The show, which runs through August 5, is attracting its share of criticism within the theater community and journalistic circles alike, and one of its most vocal critics is the reporter who exposed Daisey's fabrications. Rob Schmitz, the China correspondent for American Public Media's "Marketplace," spoke out in an interview with PandoDaily on Tuesday, saying that he can't understand why people are still listening to a performer who "has proven that he has a penchant for lying."

"That's what bothers me the most, when I see that people are still interested in it," Schmitz said. "And maybe they're just interested in it for entertainment value, and that's fine. But it's a little disturbing, because it crosses the line of information and entertainment. It's infotainment."

In Daisey's original production, which he first passed off as a work of nonfiction, the monologist recounted his visits to the Foxconn technology plant in Shenzhen, China, where iPhones and other Apple devices are manufactured. Daisey claimed to witness horrid conditions and assembly-line workers as young as 12 and 13. Schmitz, who lives in Shanghai, heard Daisey's story and tracked down his translator, Cathy, who corroborated some of Daisey's accounts but discounted many others -- including the aforementioned 12-year-old workers. The glaring falsehoods forced NPR's "This American Life" to humbly retract an enormously popular episode in which it excerpted the monologue as a work of nonfiction.

In the PandoDaily interview, Schmitz conceded that Daisey's monologue did raise awareness about working conditions in China. However, having visited Foxconn factories himself, he said that Daisey's demonizing account of Apple manufacturing muddies the more complex issues facing China's economy.

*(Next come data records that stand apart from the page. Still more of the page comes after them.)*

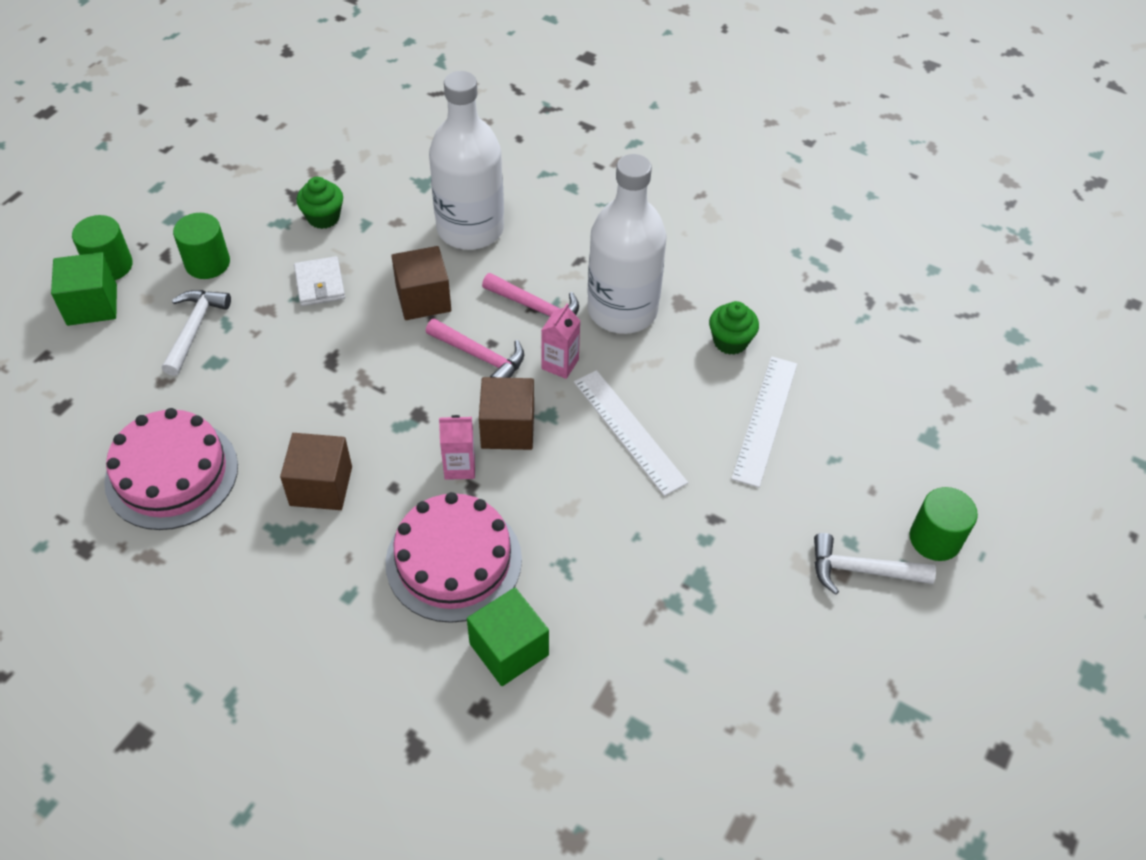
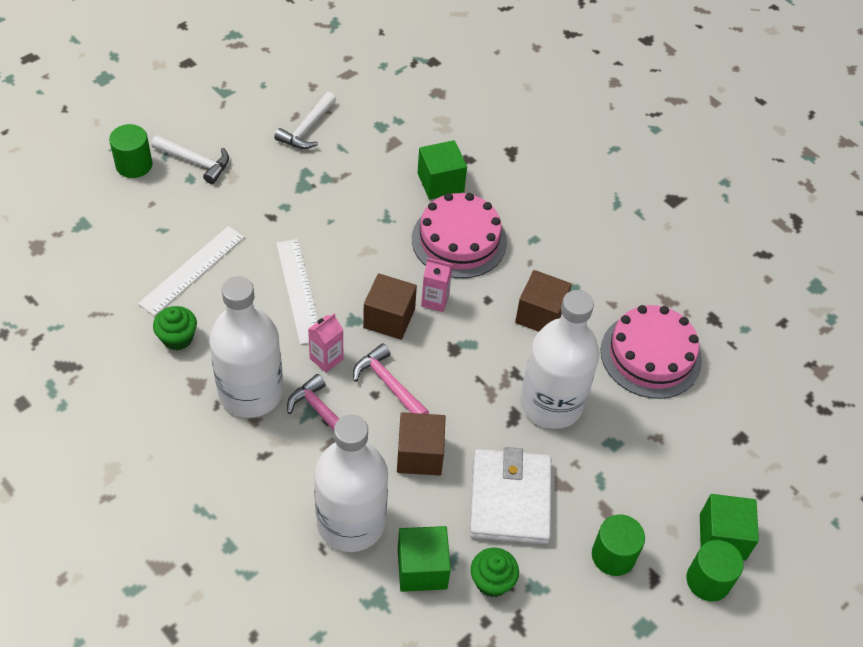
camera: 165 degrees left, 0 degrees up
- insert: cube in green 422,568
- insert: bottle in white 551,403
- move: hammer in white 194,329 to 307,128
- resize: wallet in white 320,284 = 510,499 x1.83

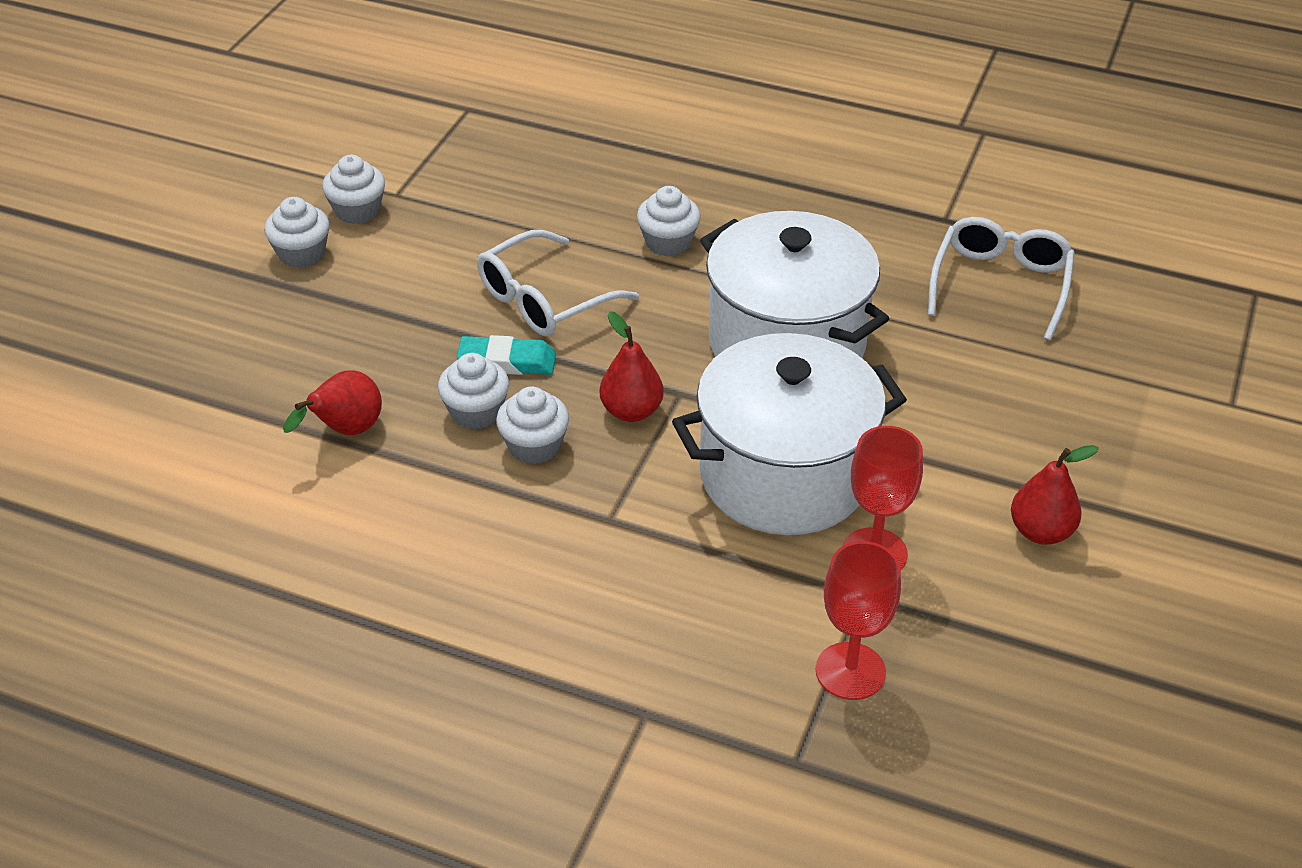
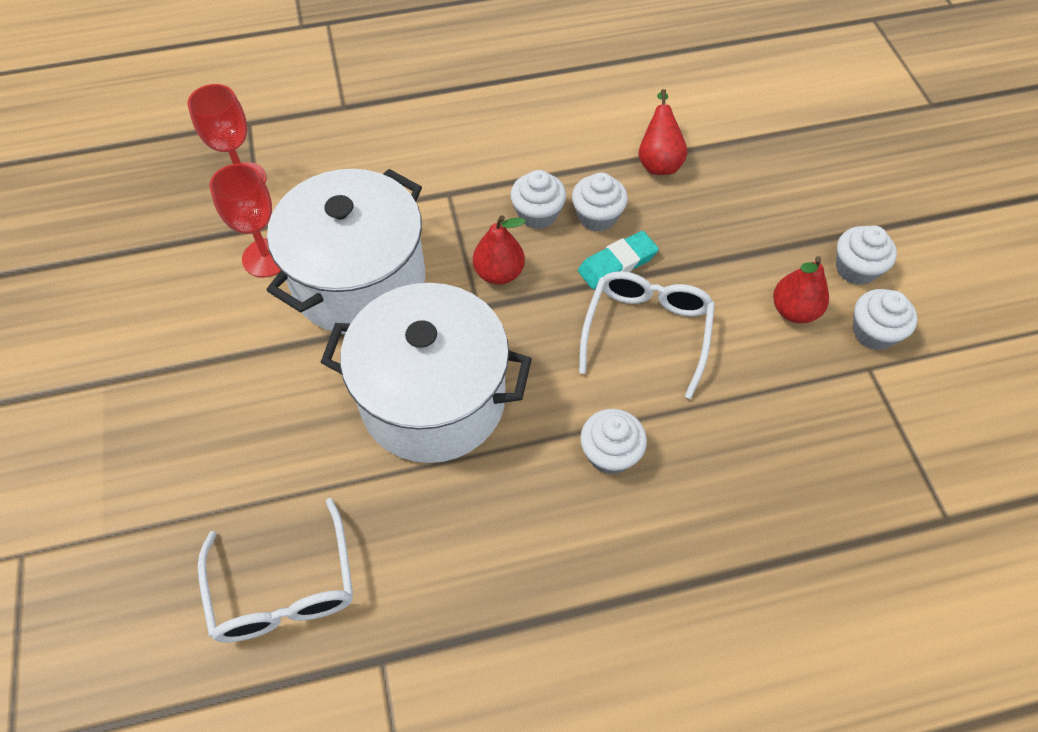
camera: 145 degrees right, 15 degrees up
- move: pear in red 1041,531 to 794,311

Life on an iPad assembly line may be monotonous, he said, but it may also be the lesser of evils for many Chinese laborers. "Their alternative, if they were not at this factory, is that they would be 1,000 to 2,000 miles away, in a rice paddy, or in some other produce paddy, doing the same motions over and over, except they'd be planting rice," he said.

On his blog, Daisey wrote that his decision to remount "Agony and Ecstasy" came from a feeling that he had a "responsibility to tell it right." For the new version, he not only edited out the accounts that were disputed by his translator, but he also gave the narrative a meta-makeover with personalized tidbits on his fall from grace. "Why believe me? I'm a noted fabulist," he reportedly says in the show.

When word of Daisey's fabrications first broke, he initially defended them by saying that he is not a journalist, and he continues on that line of defense in the revival. "In this new version, I try to make it very clear that I am a storyteller," he wrote. "I remind audiences, point blank, that they do not need to believe anything they hear on this stage and urge them to find tools to investigate for themselves beyond the theater."

Some local critics are not buying the hype, however. The Washington Post's Peter Marks described the show as being "stripped of its most powerful ingredient -- Daisey's firsthand accounts of labor abuses inside a Chinese plant that makes Apple products."

Critic Benjamin R. Freed of the website DCist agreed, calling the production an "irreparably damaged monologue."

Daisey, meanwhile, maintains that the show still offers valid commentary on the horrid conditions under which our shiny Apple devices are manufactured. Indeed, those conditions were uncovered by none other than the New York Times for its hard-hitting iEconomy expose, which was first published in January 2012.

By that time, Daisey had already been performing his show for almost a year and a half.